From language to imagination, from affect to dissensus, and from dissensus to a possible change of perception, poetry turns to politics. With the theories of Mikel Dufrenne and Jacques Rancière, I have analyzed Cohen’s songs to show how the carefully crafted poetry by way of the audience’s imagination can influence how we look upon the organization of the sensible: who are allowed to speak, what is visible and what is not, and how can we change how the sensible is distributed in our world by way of true politics.

 

And this is what I talk about when I talk about literature. The power of the written word, the power of the worlds created in our imagination, the emotion that can be transferred from a book to a reader, the intensity of a few lines of a poem, the way you can read something, look up and feel like another person. This is power. This is perfection!

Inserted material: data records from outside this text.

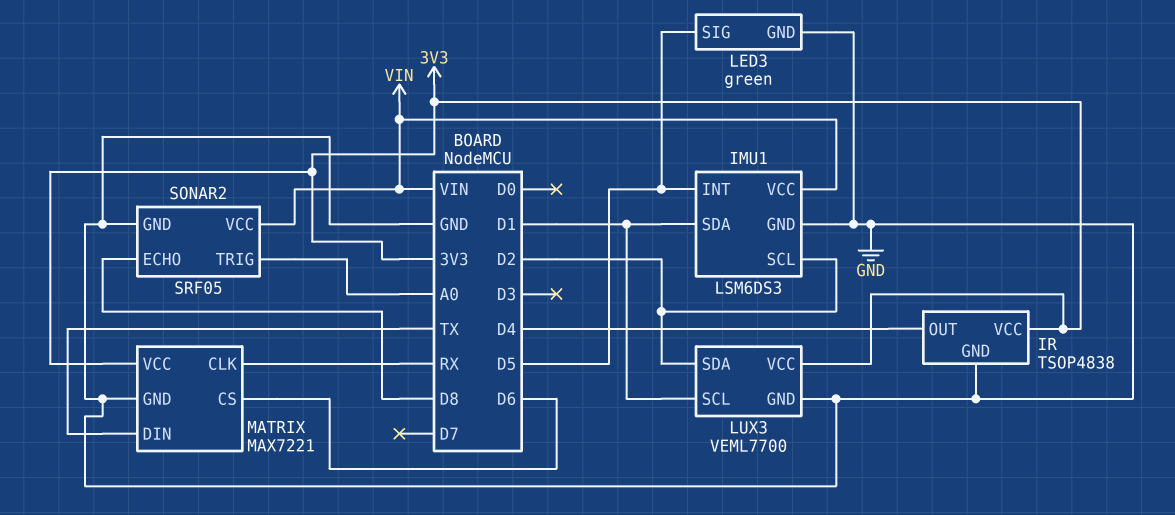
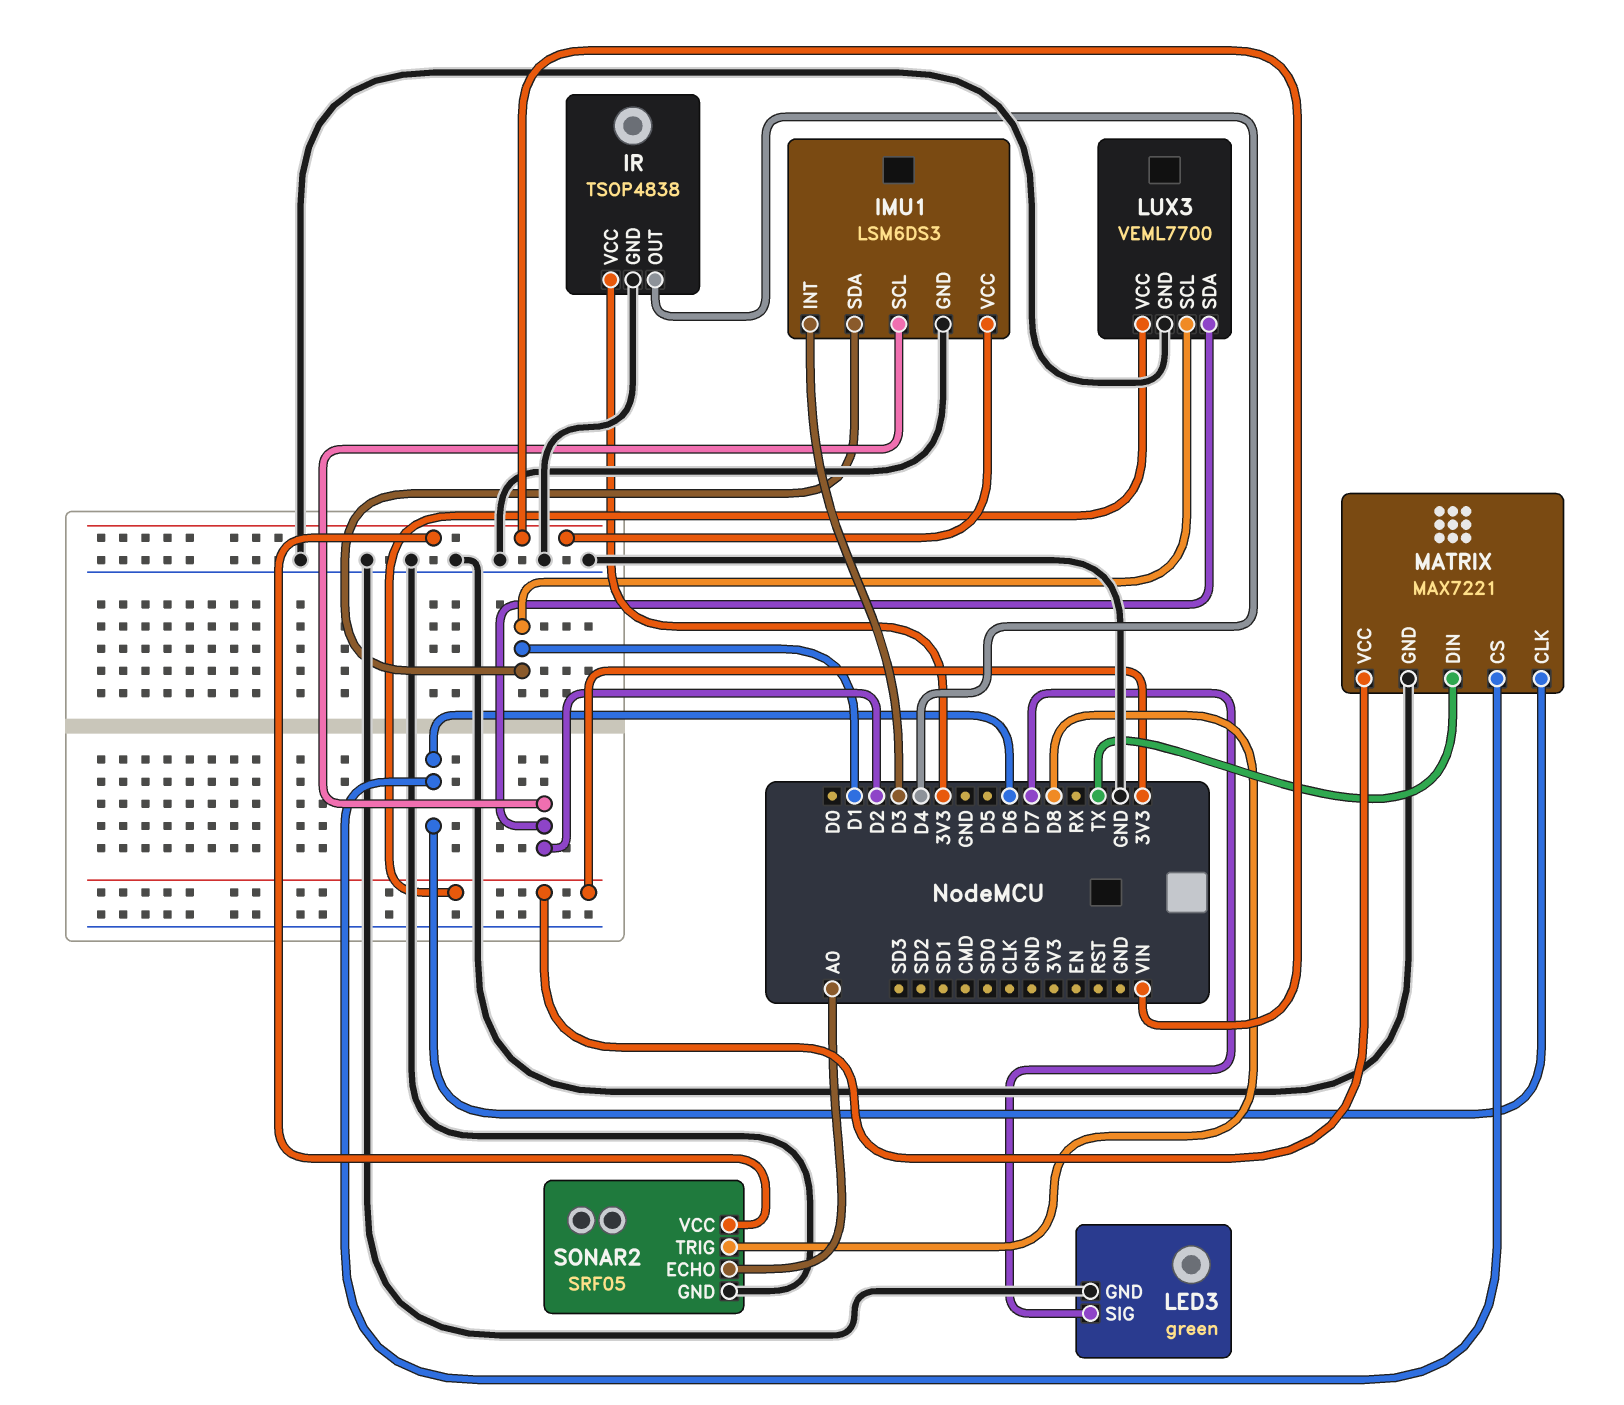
IMU1 pin INT: D5 -> D3
LED3 pin SIG: D5 -> D7
MATRIX pin CLK: RX -> D6
SONAR2 pin ECHO: D8 -> A0
SONAR2 pin TRIG: A0 -> D8

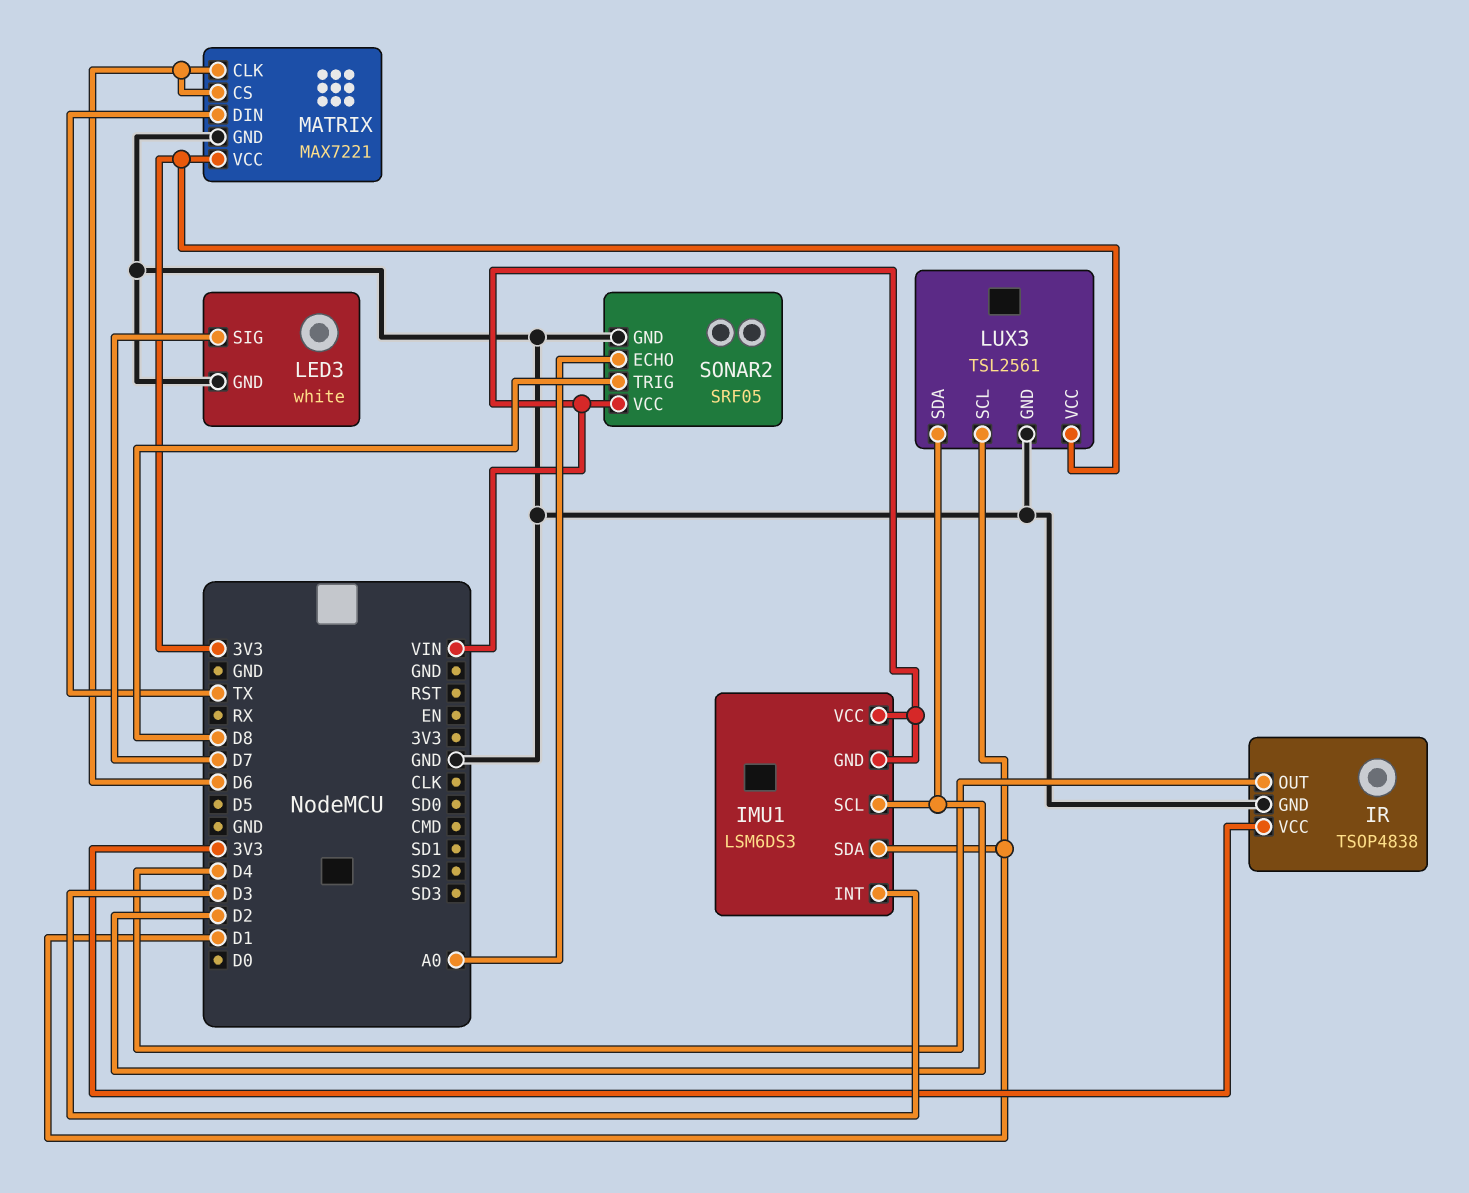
IMU1 pin GND: GND -> VIN
LED3: green -> white
LUX3: VEML7700 -> TSL2561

From Narnia to Harry Potter to Tolkien to Ib Michael to Tolstoy to Umberto to Satanic Verses and Kite Runners. I have wandered through the World of Books, the Universe of Stories, not from one end to the other, but around and around, one corner to the other, changing, learning. We learn when we read, it’s not just about the entertainment, it’s about how we for a moment in time can be someone else, can feel differently, can see through another person’s eyes. Be it good or bad, smart or dumb, big or small, reading brings perspective, perspective makes you a better person, as does empathy, which is another great by-product of reading.

Don’t just sit there. Go read a book.

 

 

Leonard Cohen

I am hopelessly in love with Leonard Cohen.

I admit it, no hesitation. He is everything, he has everything, he is perfection. No less.

I must have been seven or eight years old when my dad told me to come and listen to a song. He did this often. My dad loves music more than life. I am bottle-fed on music; Deep Purple, Led Zeppelin, Black Sabbath. It’s in my blood.

However, this wasn’t Deep or Led. This was Cohen. My dad cranked the volume, and there it was:

I remember this moment, years and years later. It came back to me when I (re)discovered Leonard Cohen for myself. Older, and wiser, perhaps, I was now a broader experience, somehow. Deeper, still as magical. Now I appreciated the lyrics as much as the sound.

And here they take their sweet repast
While house and grounds dissolve
And one by one the guests are cast
Beyond the garden wall

Sound and words come together into perfection, transcending all what ought to be humanly possible. This is Leonard Cohen.

And then he announced a concert in Denmark, 2013. And it was possibly the greatest concert, I have ever attended. And in the middle of the show, I turned to my beloved spouse and announced: I am writing my master thesis about his lyrics.

And I did. 108 pages about the aesthetic experience of Leonard Cohen’s lyrics. It was beautiful, and it was painful. I spent half a year diving deep into his words, swimming through poems, lyrics and novels, going deeper, resting on this line or that, turning it over and over and back again.

I get chills when I listen to his music, when his liquid poetry takes over and stops time for a moment.

The light came through the window,
Straight from the sun above,
And so inside my little room
There plunged the rays of Love.

In streams of light I clearly saw
The dust you seldom see,
Out of which the Nameless makes
A Name for one like me.

..

Everybody knows that the boat is leaking
Everybody knows that the captain lied
Everybody got this broken feeling
Like their father or their dog just died

..

Ah I don’t believe you’d like it,
You wouldn’t like it here.
There ain’t no entertainment
and the judgements are severe.
The Maestro says it’s Mozart
but it sounds like bubble gum
when you’re waiting
for the miracle, for the miracle to come.

..

Trying to decide which to showcase, I realize it would be every song he ever wrote, every poem, every line, if I were to do him justice. So I’ll make do with these quotes. You can read up on it yourself for the rest of them.

I only wanted to tell you that I really, really adore Leonard Cohen.